Gov. Lincoln Almond earlier this month vetoed a bill passed by both houses of the Rhode Island Legislature that would make for-profit companies wait three years to buy a second hospital in the state.
Rhode Island has 11 acute-care hospitals. All are private not-for-profit facilities, but Columbia has a pending sales deal with one of them.
The state Legislature this week is scheduled to meet in special session to vote on an override of the veto.
Legislative watchers in Rhode Island say a two-thirds override vote is assured in the state House but isn't a sure thing in the state Senate.
A spokesman for Senate Majority Leader Paul Kelly said the expanded Columbia probe likely would sway "legislators on the fence" to vote to overturn Almond's veto.
If the bill imposing a three-year waiting period becomes law, Columbia would "seek to cancel its agreement to purchase Roger Williams Medical Center," the Providence, R.I., hospital said.
"There is no justification and no need for a law that is clearly aimed at one company," the hospital said.
Josh Nemzoff, a Nashville-based hospital consultant who's made a living hooking up for-profit buyers with not-for-profit sellers, said many of his not-for-profit clients want to know the details of the government's action.
While Columbia "needs to get back on its feet and respond to the issues," he said, "the feds need to prove something" and not splash allegations nationwide.
"Columbia may be the Richard Jewel of healthcare," Nemzoff said, referring to the security guard who was wrongly alleged to be behind the 1996 bombing at Centennial Olympic Park in Atlanta. "I'm not very impressed with allegations or accusations."
Nonetheless, the allegations have already caused damage.
Rep. Fortney "Pete" Stark (D-Calif.) said he believed Columbia executives were orchestrating a campaign of Medicare fraud from their Nashville headquarters and, therefore, should be investigated under federal racketeering statutes.
"(Columbia) is a cookie-cutter operation. They do not have a decentralized management style," Stark said. "They give their hospital managers as much leeway as Pat Robertson's Christian Coalition gives you to interpret the Bible. I think what they are doing is committing a crime."
Many observers believe Stark is behind the ongoing investigation of Columbia. Prior to the initial March raid in El Paso, he had been pressuring HHS and HCFA to investigate the company's Medicare billing practices.

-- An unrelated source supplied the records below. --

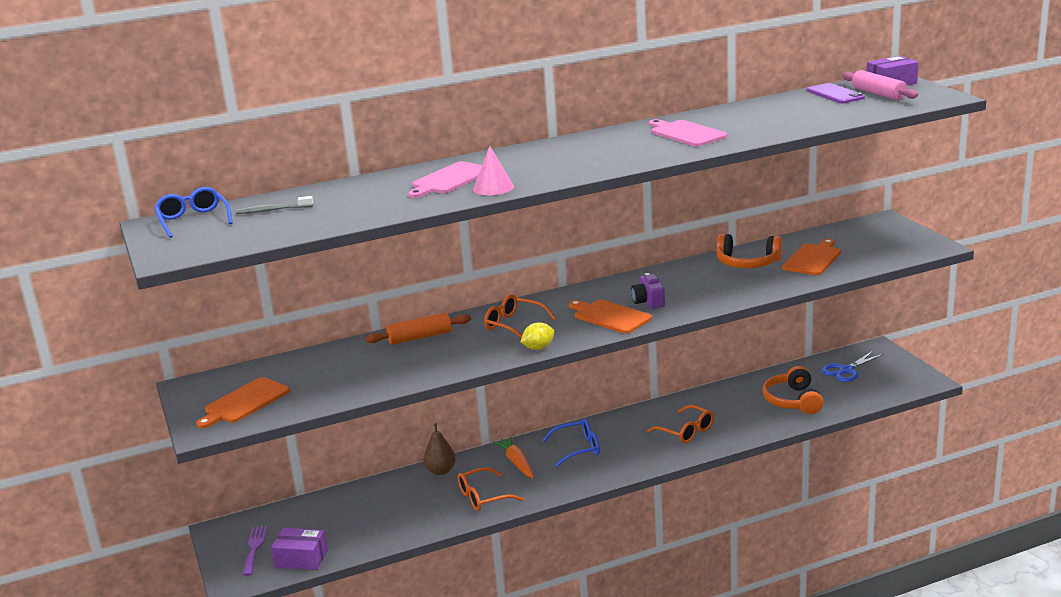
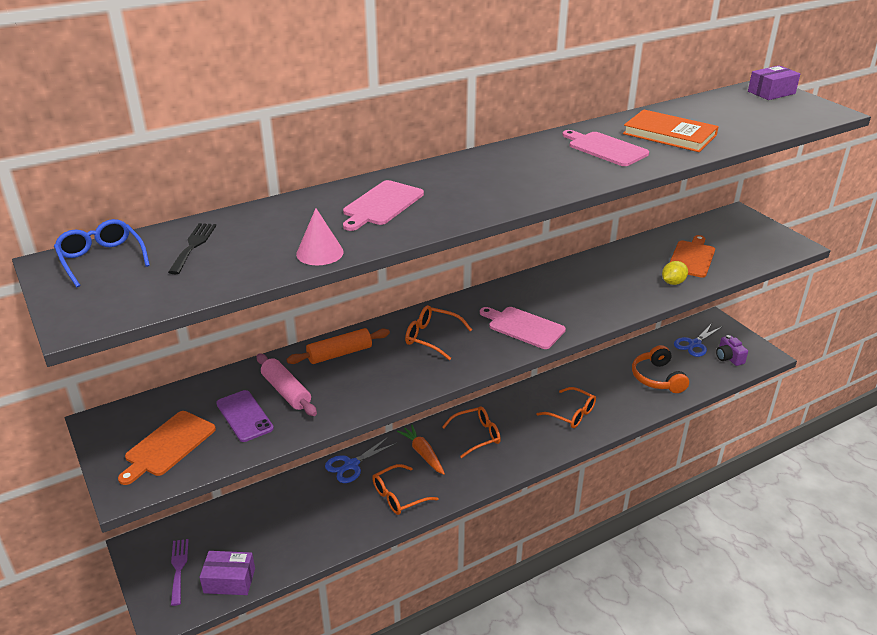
camera: 10 degrees left, 10 degrees up
(273, 210) = (193, 246): grey toothbrush -> black fork
(441, 471) = (351, 465): brown pear -> blue scissors
(493, 188) = (433, 218): pink cone -> pink cone (320, 253)
(538, 348) = (464, 368): yellow lemon -> yellow lemon (673, 282)
(577, 449) = (476, 436): blue glasses -> orange glasses
(610, 316) = (523, 327): orange cutting board -> pink cutting board
(648, 301) = (555, 308): purple camera -> purple camera (729, 358)
(747, 263) = (633, 262): orange headphones -> none
(758, 121) = (669, 134): none -> orange book
(835, 94) = (726, 104): purple phone -> purple phone (244, 416)
(878, 94) = (767, 105): pink rolling pin -> pink rolling pin (286, 391)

Columbia's stock also took a hit, falling more than 12% on the day of the raids. It closed at $31.88 per share on Friday, down 18% from $38.94 on Tuesday, July 16, the day before the raid.
"It was not a fun day," Richard Scott, Columbia's chairman and chief executive officer, told CNN's "Moneyline" the evening of July 16. "But as you know, government investigations are a matter of fact today in healthcare."